She smelled this way her whole life. Leaning over the boy’s bed, she smelled this way. Dressing her son for temple school, she smelled this way.

The house shrank in Jona’s mind as he grew up, but the memories held the walls farther apart than they really were. When my husband and I found the Joni estate, the rooms were smaller than Joni’s mind recalled.
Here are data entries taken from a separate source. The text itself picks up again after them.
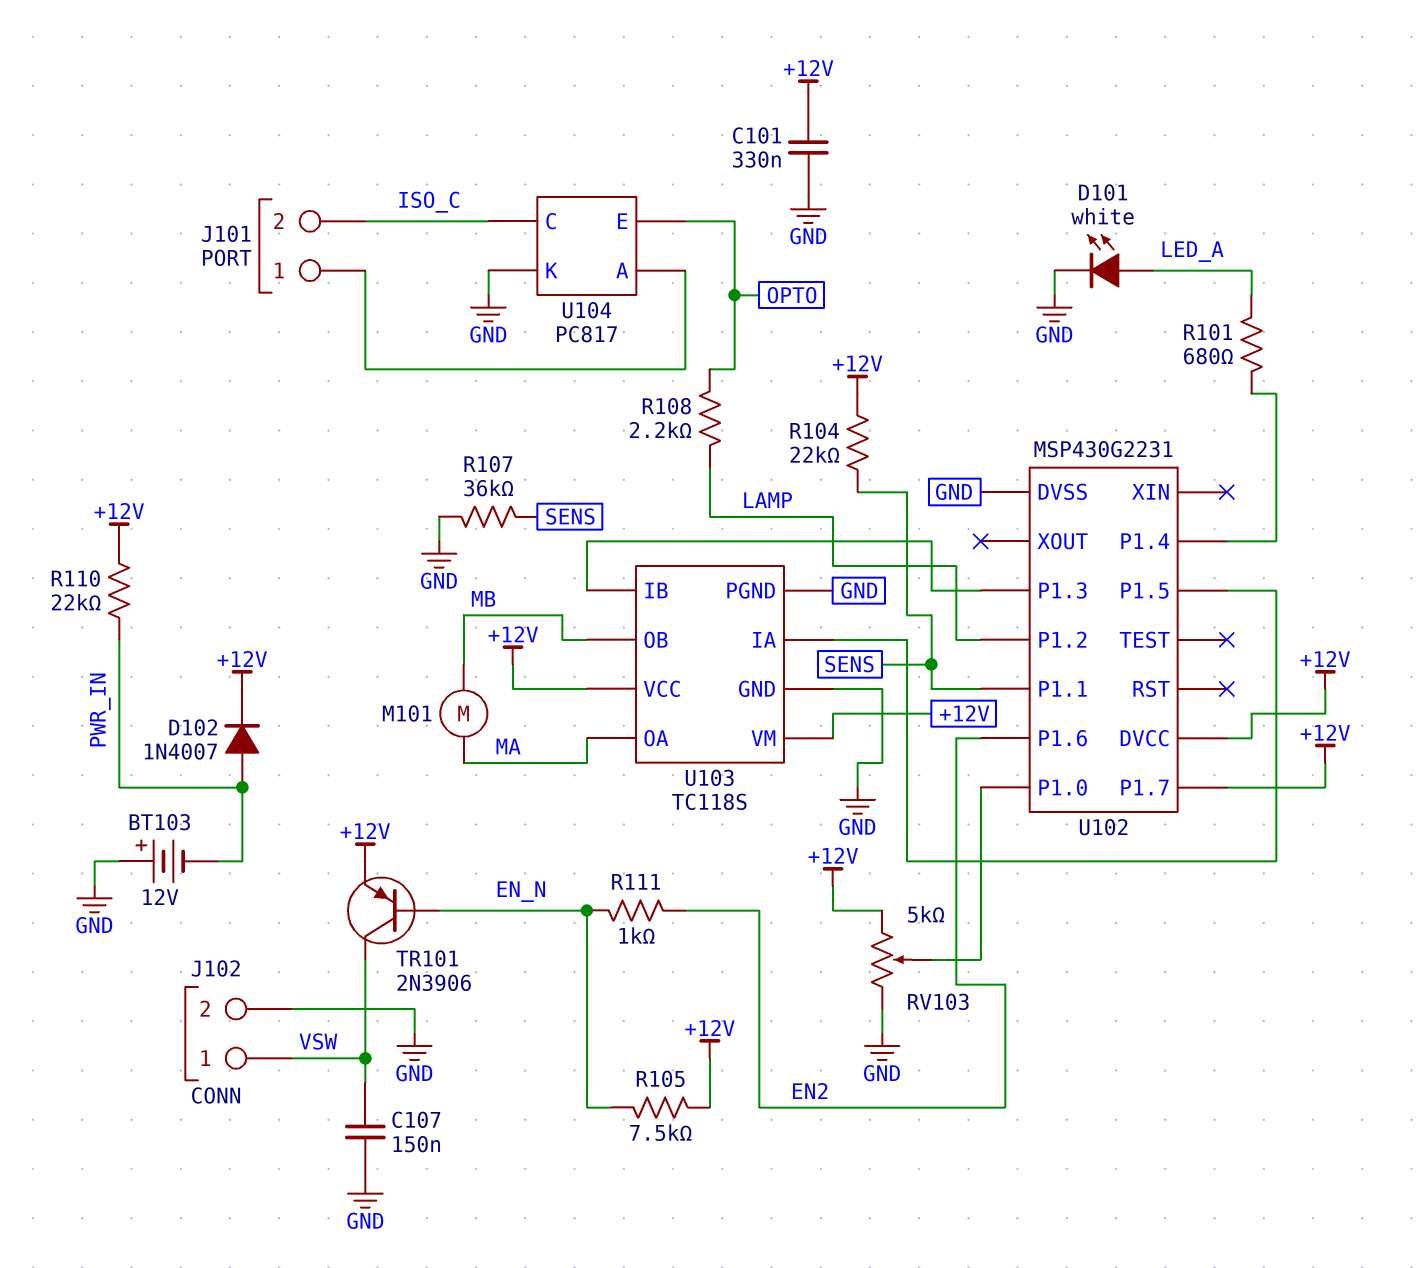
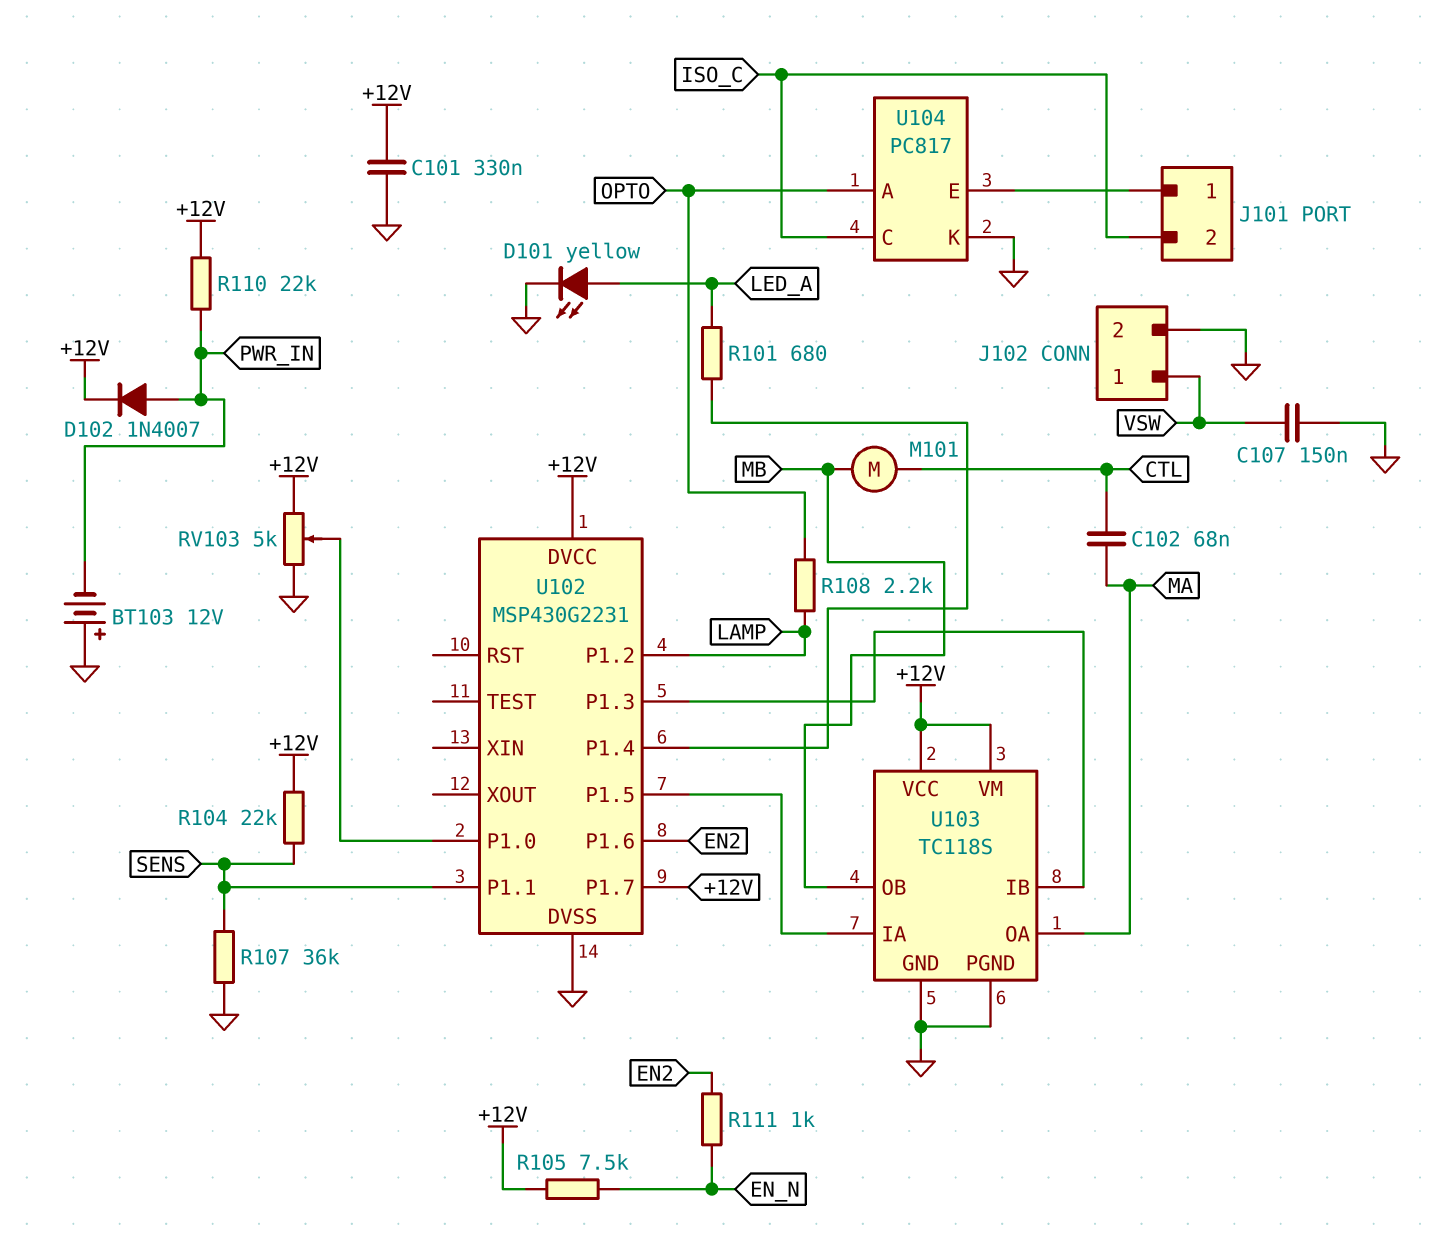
C102: none -> 68nF (CTL, MA)
D101: LED white (A LED_A, K GND) -> LED yellow (A LED_A, K GND)
M101: motor (MA, MB) -> motor (CTL, MB)
TR101: PNP 2N3906 (B EN_N, C VSW, E +12V) -> none
U104 pin A: J101/1 -> OPTO
U104 pin E: OPTO -> J101/1

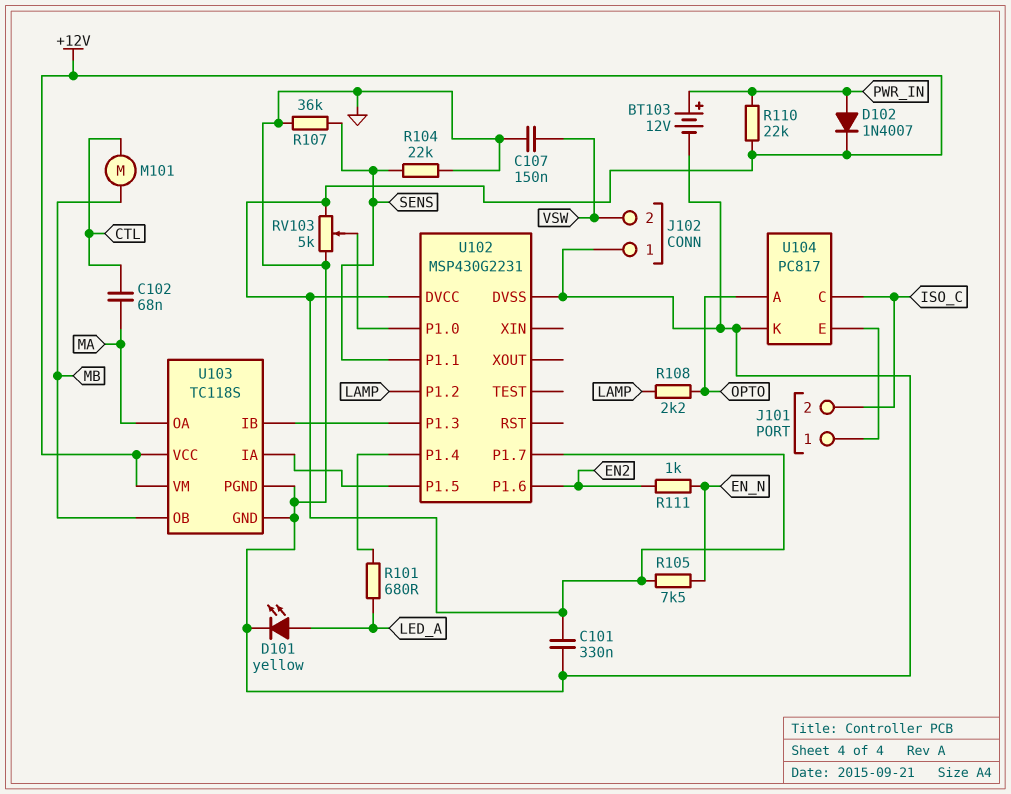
BT103: 12V (plus GND, minus PWR_IN) -> 12V (plus PWR_IN, minus GND)
J102 pin 1: VSW -> GND
J102 pin 2: GND -> VSW
R104: 22k (+12V, SENS) -> 22k (GND, SENS)

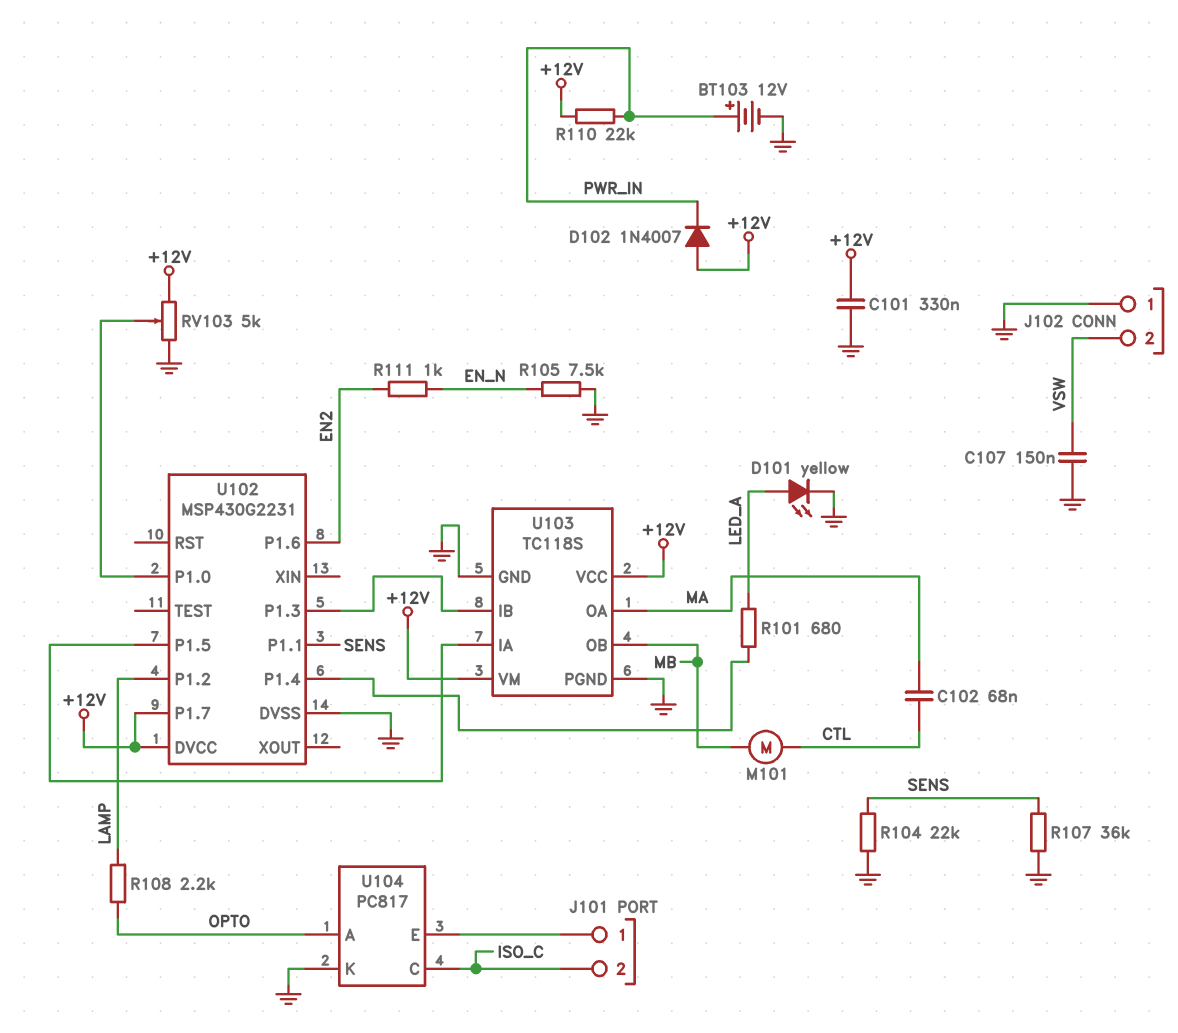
D102: diode 1N4007 (A PWR_IN, K +12V) -> diode 1N4007 (A +12V, K PWR_IN)
R105: 7.5k (+12V, EN_N) -> 7.5k (EN_N, GND)

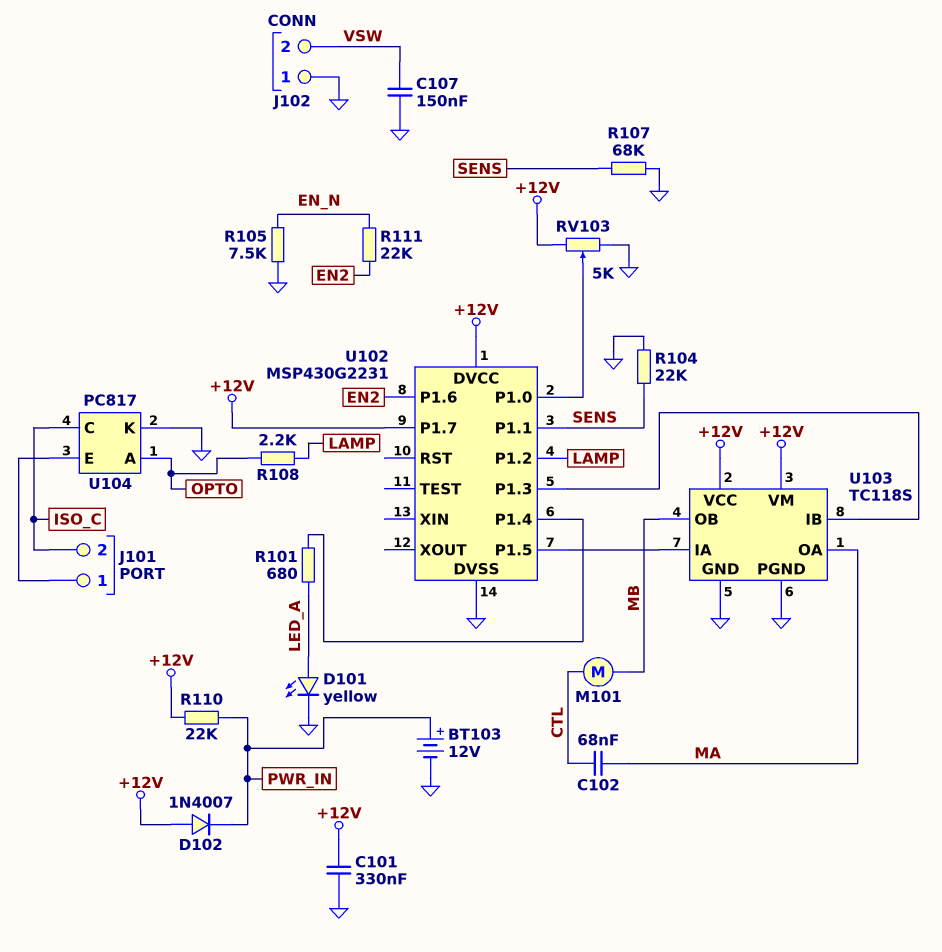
R107: 36k (GND, SENS) -> 68k (GND, SENS)
R111: 1k (EN2, EN_N) -> 22k (EN2, EN_N)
We let ourselves in at a back window.

The house smelled like dust and candle smoke. The rooms were empty. The walls were smoke-stained white. The windows were dingy and muddy. I asked my husband if he was sure someone lived here. He said that he had seen an old woman coming in and out of the house, and the stink of Jona’s taint all over her.

I sniffed the air around the doorways. She had been here recently.

My husband waited near the front door, wrapped in shadows in a corner. I hid near a back door. We didn’t know when she’d come home, or if she was even still alive.

Night fell. Nothing happened. The sun rose.

The street sounds outside the walls drifted away into the songs of birds singing down the moon.

We waited for three days, taking turns seeking food from the street vendors. (A hot corn girl and an apple girl and a hot sausage boy all saw us each day, amazed at the coins we handed to them like nothing at all.)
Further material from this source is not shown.